Acidentes com bicicleta no Brasil sobem 30% em 2021 e expõem a fragilidade do trânsito

Acidentes com bicicleta no Brasil sobem 30% em 2021 e expõem a fragilidade do trânsito

Segundo dados divulgados pela Abramet, alguns estados mais que dobraram o número de atendimentos de sinistros graves com ciclistas

Associação Brasileira de Medicina do Tráfego (Abramet) divulgou dados sobre o aumento de acidentes graves com bicicletas no Brasil.

Segundo a entidade, os atendimentos médicos envolvendo ciclistas cresceram 30% nos primeiros cinco meses de 2021 se comparado ao mesmo período do ano anterior. O estudo se baseia em informações oficiais do Datasus, departamento de informática do Sistema Único de Saúde (SUS).

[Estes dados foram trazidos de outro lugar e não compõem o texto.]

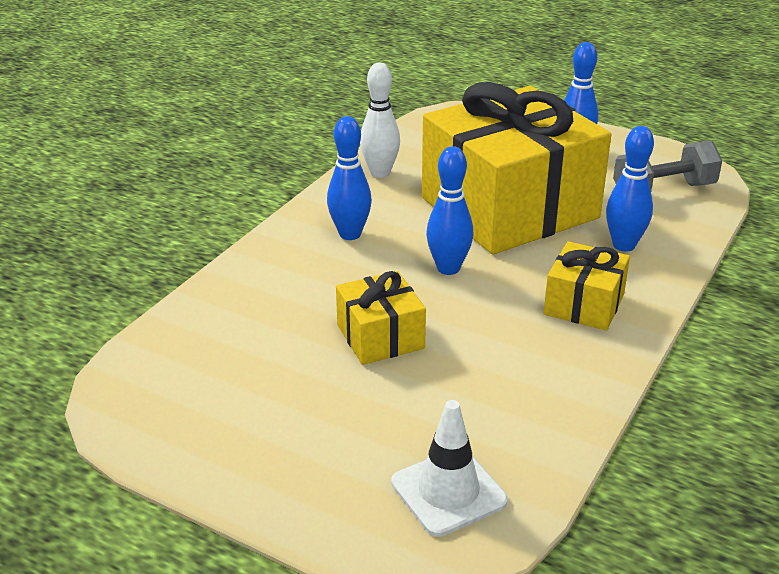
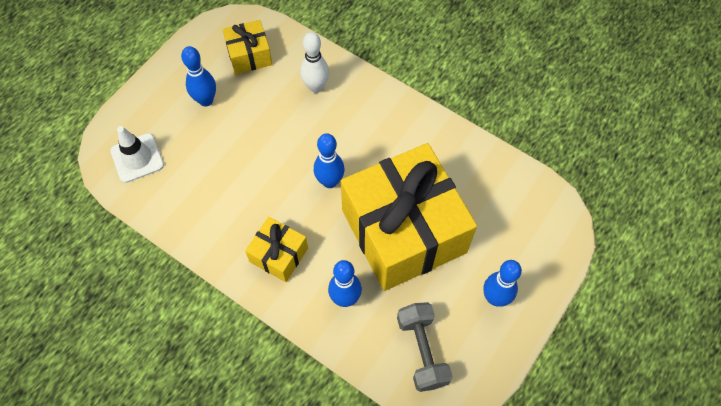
camera: 95 degrees right, 30 degrees up
(350, 234) = (377, 128): blue bowling pin -> blue bowling pin (206, 100)
(380, 173) = (460, 152): white bowling pin -> white bowling pin (316, 87)
(380, 337) = (264, 138): yellow gift -> yellow gift (249, 55)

“Esses dados demonstram a importância de termos atenção e iniciativas focadas nesse público. O uso da bicicleta cresceu no Brasil e exige uma abordagem de prevenção ao sinistro”, afirma Antonio Meira Júnior, presidente da Abramet.

O mapeamento foi dividido por região, estado e município. Em alguns lugares o crescimento do número de acidentes foi espantoso, como em Goiás, que registrou aumento de 240% neste ano em relação a 2020, com 406 casos a mais. Rondônia (+113%) e Sergipe (+100%) também se destacaram na incidência de sinistros graves.

Dados revelam aumento de acidentes por região, estado e município — Foto: Abramet
Dados revelam aumento de acidentes por região, estado e município — Foto: Abramet

A Abramet revela que esses dados servirão de base para propostas de ações e procedimentos que aprimorem o atendimento de ciclistas, além de reforçar políticas públicas que os protejam.

“A superioridade numérica dos acidentes envolvendo pedestres e motociclistas fez com que os ciclistas fossem negligenciados enquanto objeto de políticas de prevenção. Percorrem ruas e estradas, partilhando espaço com veículos pesados e, muitas vezes, sequer sendo percebidos”, diz Flavio Adura, diretor científico da Abramet.

“Comparada a alguém que se desloca em um automóvel, uma pessoa que circula em uma bicicleta tem uma probabilidade de óbito oito vezes maior”, completa.